According to the March 2016 Investor Report, the vacancy rate for the outstanding portfolio increased to 22.8% from 18.7% last year and 9.6% at closing in 2007. Given the granularity of the portfolio, the largest property accounts for 5.6% of the total market value and the top five tenants represent 14.5% on the portfolio’s net operating income (NOI). The current debt service coverage ratio is 1.49x following a reported quarterly NOI decline of 20.4% to GBP 1.1 million from GBP 1.5 million a year ago. Per the Investor Report’s comments, the drop in the NOI is due to increased expenses caused by rental payments in arrears and lease expiration adjustments. Additionally the NOI decline can be partially attributed to the disposable of five properties.
The loan-to-value ratio was 48.7% as of March 2016 and is based on the appraiser’s valuation of GBP 111.2 million in October 2012. No new valuations have been performed since then. The loan is subject to an interest coverage ratio (ICR) covenant of 1.10x which, per the latest ICR reported figure of 1.49x, is not at any risk of being triggered at this point in time. The loan is expected to mature in January 2017.
The liquidity facility will be available to be drawn to cover scheduled interest payments, loan protection and swap cost. The liquidity facility committed amount is 9% of the outstanding principal balance of the loans, which is equivalent to GBP 5.4 million based on the most recent transaction balance.
Notes:
All figures are in GBP unless otherwise noted.
The principal methodology applicable is: European CMBS Surveillance.
The applicable methodologies are: European CMBS Surveillance, European CMBS Rating Methodology, Legal Criteria for European Structured Finance Transactions, Derivative Criteria for European Structured Finance Transactions and Unified Interest Rate Model for European Securitisations, which can be found on www.dbrs.com under Methodologies.
Other methodologies referenced in this transaction are listed at the end of this press release. This may be found on www.dbrs.com at http://www.dbrs.com/about/methodologies.
For a more detailed discussion of the sovereign risk impact on Structured Finance ratings, please refer to DBRS’s “The Effect of Sovereign Risk on Securitisations in the Euro Area” commentary on: http://www.dbrs.com/industries/bucket/id/10036/name/commentaries/
The sources of information used for these ratings include the Delegate Servicer, Capita Asset Services (London) Limited.
DBRS does not rely upon third-party due diligence in order to conduct its analysis.
DBRS considers the information available to it for the purposes of providing these ratings was of satisfactory quality.

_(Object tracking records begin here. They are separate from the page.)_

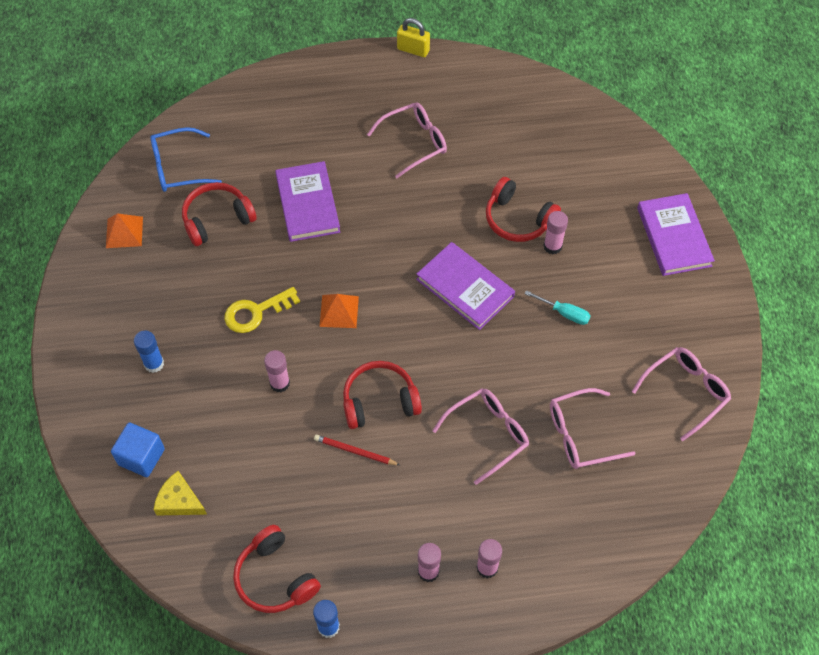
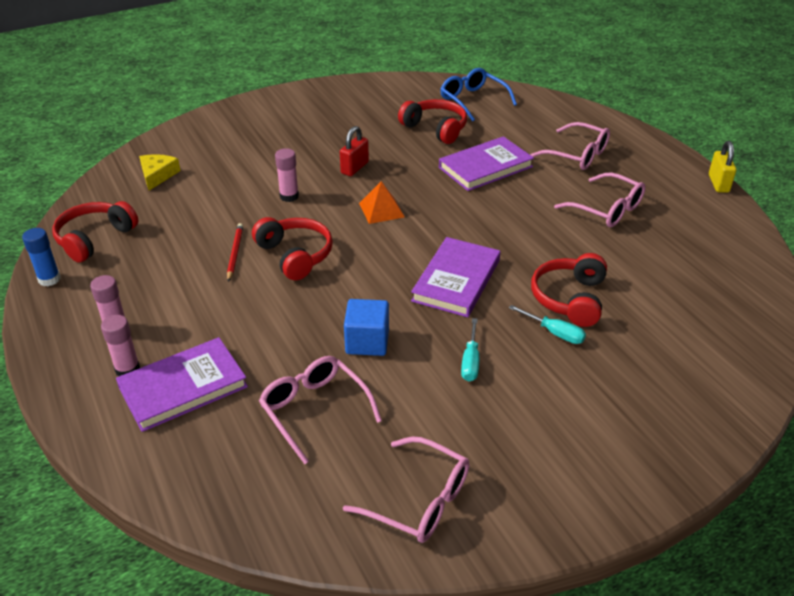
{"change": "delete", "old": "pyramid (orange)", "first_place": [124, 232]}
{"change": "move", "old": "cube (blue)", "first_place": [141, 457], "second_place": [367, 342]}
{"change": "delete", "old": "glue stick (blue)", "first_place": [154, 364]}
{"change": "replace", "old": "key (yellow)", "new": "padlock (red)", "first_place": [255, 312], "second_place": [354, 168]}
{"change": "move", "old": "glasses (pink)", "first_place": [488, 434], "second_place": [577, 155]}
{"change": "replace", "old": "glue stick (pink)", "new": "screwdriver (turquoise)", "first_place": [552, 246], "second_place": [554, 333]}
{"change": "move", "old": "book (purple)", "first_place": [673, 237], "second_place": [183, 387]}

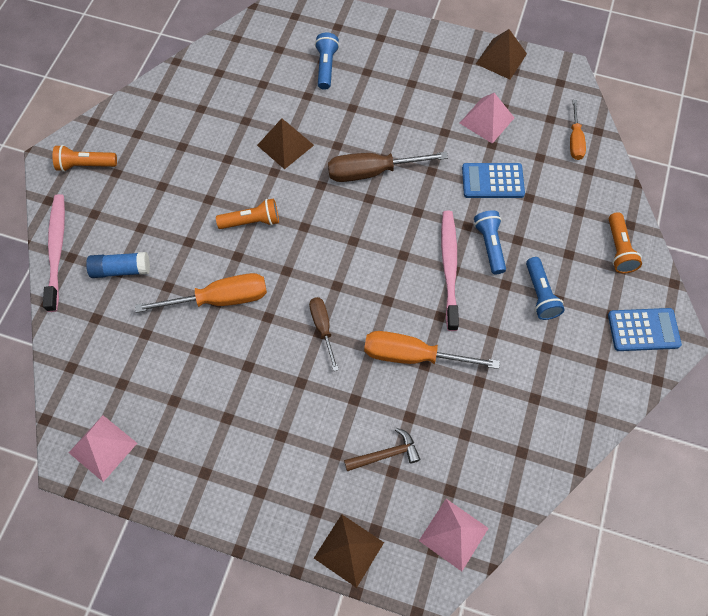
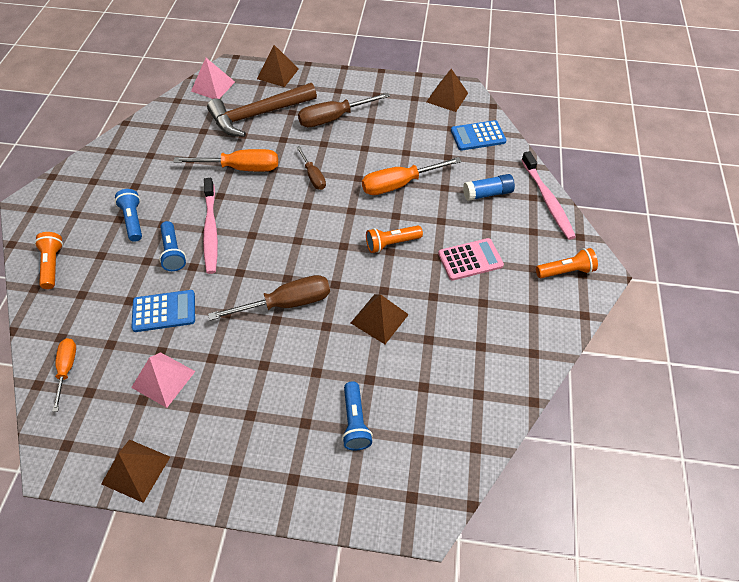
{"change": "recolor", "old": "pyramid (pink)", "new": "pyramid (brown)", "first_place": [102, 448], "second_place": [447, 97]}
{"change": "resize", "old": "hammer (brown)", "first_place": [386, 454], "second_place": [258, 115], "factor": 2.12}
{"change": "move", "old": "calculator (blue)", "first_place": [643, 330], "second_place": [478, 136]}
{"change": "insert", "new": "screwdriver (brown)", "second_place": [334, 118]}
{"change": "insert", "new": "calculator (pink)", "second_place": [470, 259]}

DBRS does not audit the information it receives in connection with the rating process, and it does not and cannot independently verify that information in every instance.
The last rating action on this transaction took place on 24 April 2015 when DBRS downgraded Class C and upgraded Class A of INDUS (ECLIPSE 2007-1) plc - See more at: http://dbrs.com/research/279202/dbrs-downgrades-one-class-and-upgrades-one-class-of-indus-eclipse-2007-1-plc.html
Information regarding DBRS ratings, including definitions, policies and methodologies are available on www.dbrs.com.
To assess the impact of changing the transaction parameters on the rating, DBRS considered the following stress scenarios, as compared to the parameters used to determine the rating (the Base Case):
A decrease of 10% and 20% in the DBRS Net Cash Flow (NCF), derived by looking at comparable properties, market rents, market occupancies in addition to expenses ratios, capital expenditures and re-tenanting costs, would lead to a downgrade in the transaction, as noted below:
Class B Notes Risk Sensitivity:
-- 10% decline in DBRS NCF, expected rating of Class B at AAA (sf)
-- 20% decline in DBRS NCF, expected rating of Class B at AAA (sf)
Generally, the conditions that lead to the assignment of a Negative or Positive trend are resolved within a 12-month period. DBRS’s outlooks and ratings are monitored.
For further information on DBRS historic default rates published by the European Securities and
Markets Administration (ESMA) in a central repository, see: http://cerep.esma.europa.eu/cerep-web/statistics/defaults.xhtml.
Ratings assigned by DBRS Ratings Limited are subject to EU regulations only.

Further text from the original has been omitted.